Członkowie z całej Polski , więc też wycieczki naszego klubu rozkładają się po całej Polsce.
Układ tej wycieczki był następujący:
Pierwszego dnia odebraliśmy Zosię z kieleckiego dworca PKP i wyruszyliśmy z nią na ostatni jej etap wycieczki trasą green velo do Końskich. Trasa oznakowana bardzo dobrze ( chociaż może inni mają inne odczucia... ja nie mam, bo akurat mieszkamy w Kielcach i znam ten szlak). Zosia kilka razy mnie zawracała i upominała, ale to dlatego, że ona nie lubi "na skróty" jechać tylko wyznaczoną trasą.... a ja niekoniecznie. Kilka "myków" bym zrobiła- ale niestety musiałam się dostosować do kierowniczki tego turnusu.
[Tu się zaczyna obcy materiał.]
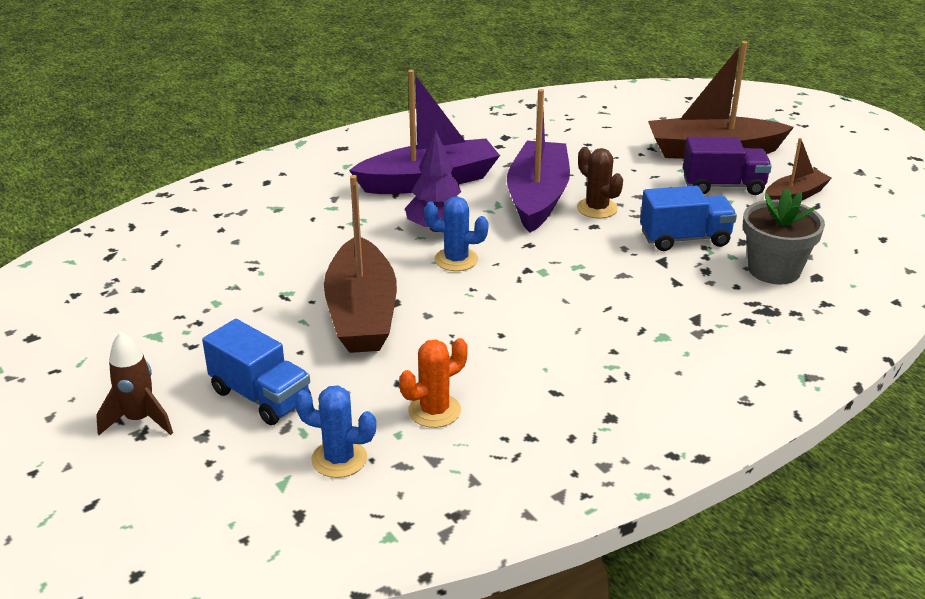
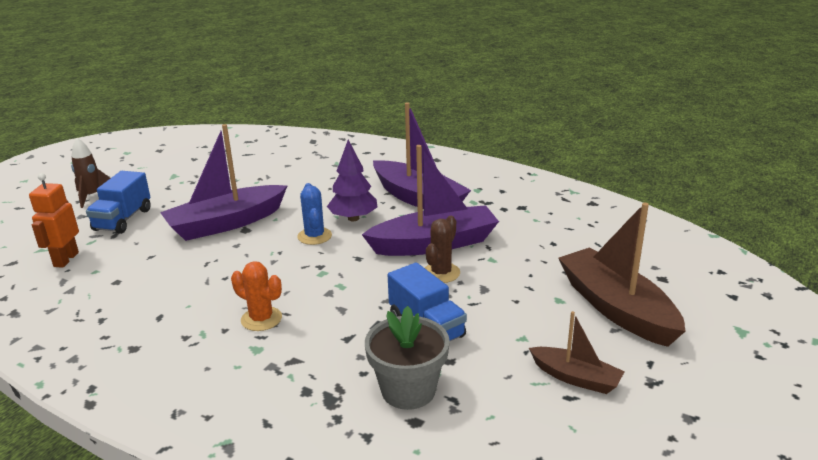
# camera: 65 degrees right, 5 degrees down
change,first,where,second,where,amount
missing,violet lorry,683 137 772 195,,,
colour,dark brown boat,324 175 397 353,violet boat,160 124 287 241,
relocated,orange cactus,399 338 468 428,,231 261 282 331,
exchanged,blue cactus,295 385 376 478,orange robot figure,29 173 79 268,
Marek po raz pierwszy wyruszył na cztery dni jazdy rowerem, wiec można powiedzieć, że "świeżak" i taki wypad to dla niego "chrzest bojowy"!!!. Droga i super pogoda sprawiły, że spokojnie dojechaliśmy do Sielpi Wielkiej. Krótki odpoczynek nad zalewem i ruszamy na ostatnie 10 km trasy green velo do Końskich, by na nocleg dojechać do Nieba. Wszystko byłoby super, gdyby nie trasa ostatnich kilometrów. Jak to się w ogóle stało, że członkowie projektu z województwa świętokrzyskiego zgodzili się, by trasa green velo wiodła ciągiem pieszym wzdłuż głównej drogi nr 728 i dodatkowo przed ekranami akustycznymi????. Niestety, wszyscy turyści rowerowi przez 10 km mają w uszach decybele hałasu samochodowego i opary spalin. A byłoby tak super, gdyby trasa wiodła przez sosnowy las ( piachy z pewnością nie byłyby straszne).... Piekło...Niebo, gdzie jest spokój i brak ruchu samochodowego.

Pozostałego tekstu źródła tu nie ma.